Boekbespreking
door C.M. van Hille-Gaerthé
Nieuwe Fluisteringen door Noto Soeroto (N.V. ‘Adi-Poestaka’, 1925',s-Gravenhage).
Dit boekje werd me toegezonden om te beoordeelen in ‘Droom en Daad’. Het is een klein boekje, waarin de Oostersche dichter een zestigtal gedachten heeft uitgeschreven.
‘Fluisteringen’ noemde hij ze. En zoo weten we al bij het lezen van den titel, dat dit niet is een boek voor iedereen, want fluisteringen worden niet door ieder verstaan, niet door de menschen, die het groote rumoer zoeken en de harde stemmen, het drukke gebaar en de schetterende muziek.

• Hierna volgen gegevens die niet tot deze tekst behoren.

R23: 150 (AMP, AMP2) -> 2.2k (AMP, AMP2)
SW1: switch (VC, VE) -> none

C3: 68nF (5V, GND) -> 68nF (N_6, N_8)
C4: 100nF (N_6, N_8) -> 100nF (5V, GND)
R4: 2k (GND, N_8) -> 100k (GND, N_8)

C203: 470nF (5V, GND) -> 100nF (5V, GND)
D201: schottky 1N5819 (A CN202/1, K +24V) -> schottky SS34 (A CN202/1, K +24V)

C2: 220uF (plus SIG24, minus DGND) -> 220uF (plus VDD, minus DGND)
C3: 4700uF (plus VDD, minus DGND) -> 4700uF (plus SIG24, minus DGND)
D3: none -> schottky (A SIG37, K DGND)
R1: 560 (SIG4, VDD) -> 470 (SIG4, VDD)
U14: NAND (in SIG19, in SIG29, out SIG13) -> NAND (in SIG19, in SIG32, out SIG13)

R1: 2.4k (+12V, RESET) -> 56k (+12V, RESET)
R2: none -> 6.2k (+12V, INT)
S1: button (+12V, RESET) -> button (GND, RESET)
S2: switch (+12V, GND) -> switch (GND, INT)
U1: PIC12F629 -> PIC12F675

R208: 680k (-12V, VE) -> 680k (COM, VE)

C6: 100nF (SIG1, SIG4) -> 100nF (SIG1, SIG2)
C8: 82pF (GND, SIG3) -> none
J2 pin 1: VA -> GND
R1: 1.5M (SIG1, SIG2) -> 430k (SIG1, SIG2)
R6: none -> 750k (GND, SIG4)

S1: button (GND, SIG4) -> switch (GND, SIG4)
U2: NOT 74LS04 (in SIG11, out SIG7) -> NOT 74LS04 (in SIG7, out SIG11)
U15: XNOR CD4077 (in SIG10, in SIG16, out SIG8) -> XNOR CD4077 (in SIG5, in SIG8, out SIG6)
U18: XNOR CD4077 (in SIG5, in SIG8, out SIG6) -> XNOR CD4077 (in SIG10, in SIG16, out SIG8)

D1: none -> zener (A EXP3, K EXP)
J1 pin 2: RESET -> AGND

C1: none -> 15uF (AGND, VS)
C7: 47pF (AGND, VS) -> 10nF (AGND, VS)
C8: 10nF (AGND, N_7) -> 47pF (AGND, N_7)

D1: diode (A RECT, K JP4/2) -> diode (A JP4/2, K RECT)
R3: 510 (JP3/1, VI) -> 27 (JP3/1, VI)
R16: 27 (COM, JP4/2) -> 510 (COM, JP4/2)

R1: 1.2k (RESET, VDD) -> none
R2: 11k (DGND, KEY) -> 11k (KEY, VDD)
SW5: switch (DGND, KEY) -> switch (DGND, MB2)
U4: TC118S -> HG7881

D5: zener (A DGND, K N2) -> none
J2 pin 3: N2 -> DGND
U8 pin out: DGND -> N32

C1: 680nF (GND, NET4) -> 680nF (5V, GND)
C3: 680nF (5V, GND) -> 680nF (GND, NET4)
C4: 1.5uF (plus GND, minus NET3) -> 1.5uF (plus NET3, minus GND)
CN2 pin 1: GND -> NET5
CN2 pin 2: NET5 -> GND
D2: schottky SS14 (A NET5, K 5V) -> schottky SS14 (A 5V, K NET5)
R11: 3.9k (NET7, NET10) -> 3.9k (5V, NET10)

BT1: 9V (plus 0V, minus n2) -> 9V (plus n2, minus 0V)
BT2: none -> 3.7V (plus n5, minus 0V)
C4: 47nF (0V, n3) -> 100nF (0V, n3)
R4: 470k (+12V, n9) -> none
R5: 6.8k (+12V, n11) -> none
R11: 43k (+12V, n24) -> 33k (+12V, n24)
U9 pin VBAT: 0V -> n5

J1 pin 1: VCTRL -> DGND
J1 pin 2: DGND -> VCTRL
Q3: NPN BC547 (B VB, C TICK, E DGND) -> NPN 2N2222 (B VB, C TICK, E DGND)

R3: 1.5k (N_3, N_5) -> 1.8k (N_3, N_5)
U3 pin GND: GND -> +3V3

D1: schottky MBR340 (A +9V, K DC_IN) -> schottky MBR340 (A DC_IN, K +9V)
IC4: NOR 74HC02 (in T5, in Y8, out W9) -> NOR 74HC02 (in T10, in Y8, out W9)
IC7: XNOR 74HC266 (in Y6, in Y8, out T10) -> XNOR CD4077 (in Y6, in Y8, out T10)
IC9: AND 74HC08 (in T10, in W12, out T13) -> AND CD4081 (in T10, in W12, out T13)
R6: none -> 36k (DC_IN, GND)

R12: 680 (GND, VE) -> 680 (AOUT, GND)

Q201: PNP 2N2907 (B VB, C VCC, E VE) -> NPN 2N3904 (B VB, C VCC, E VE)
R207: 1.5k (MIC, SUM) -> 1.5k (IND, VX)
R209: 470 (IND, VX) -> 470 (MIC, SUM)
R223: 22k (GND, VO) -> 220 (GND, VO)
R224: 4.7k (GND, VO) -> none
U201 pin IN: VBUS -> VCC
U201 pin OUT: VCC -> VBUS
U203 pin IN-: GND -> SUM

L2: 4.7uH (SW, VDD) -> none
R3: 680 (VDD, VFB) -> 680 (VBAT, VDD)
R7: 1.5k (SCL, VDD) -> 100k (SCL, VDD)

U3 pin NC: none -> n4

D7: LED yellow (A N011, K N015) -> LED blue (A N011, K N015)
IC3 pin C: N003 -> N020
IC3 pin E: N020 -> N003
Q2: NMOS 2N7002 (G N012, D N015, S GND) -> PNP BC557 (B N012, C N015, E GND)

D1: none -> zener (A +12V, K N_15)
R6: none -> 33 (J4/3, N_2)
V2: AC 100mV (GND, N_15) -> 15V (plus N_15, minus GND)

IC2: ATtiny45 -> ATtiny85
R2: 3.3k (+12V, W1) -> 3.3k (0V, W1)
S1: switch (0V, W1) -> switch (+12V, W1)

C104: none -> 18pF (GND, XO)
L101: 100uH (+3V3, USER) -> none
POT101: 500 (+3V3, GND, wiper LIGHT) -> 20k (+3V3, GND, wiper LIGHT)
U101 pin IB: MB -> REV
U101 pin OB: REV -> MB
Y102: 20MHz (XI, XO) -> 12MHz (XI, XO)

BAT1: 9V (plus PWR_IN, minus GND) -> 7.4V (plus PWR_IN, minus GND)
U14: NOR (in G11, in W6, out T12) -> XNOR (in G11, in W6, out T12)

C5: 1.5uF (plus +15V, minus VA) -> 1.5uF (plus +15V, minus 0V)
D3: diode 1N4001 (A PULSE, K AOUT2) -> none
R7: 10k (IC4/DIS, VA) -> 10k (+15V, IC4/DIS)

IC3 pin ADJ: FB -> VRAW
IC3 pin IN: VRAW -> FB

Het is een boek voor hen, die luisteren kunnen naar wat heel stil is, naar een zacht gesproken woord, naar een lieven, schuchteren klank, naar een woord van wijsheid en schoonheid, dat zich niet opdringt, maar dat iemand spreekt, als voor zich zelf, naar al die goede en teedere dingen, die zoo licht verloren gaan in de hardere geluiden en de grovere gebaren van allen dag.
‘Mijn taak is het, zegt Noto Soeroto, te luisteren naar de fluisteringen der ziel en het diepste geheim van uw eigen hart aan uzelve te vertolken.’
Wanneer het in een boek gaat om ‘het diepste geheim van het hart’, dan gaat het om het allerbeste en innigste van een menschenleven en wie naar die diepte durft reiken, moet wel beschikken over de voorzichtige handen en de voorzichtige woorden, waarmee deze dichter gezegend is.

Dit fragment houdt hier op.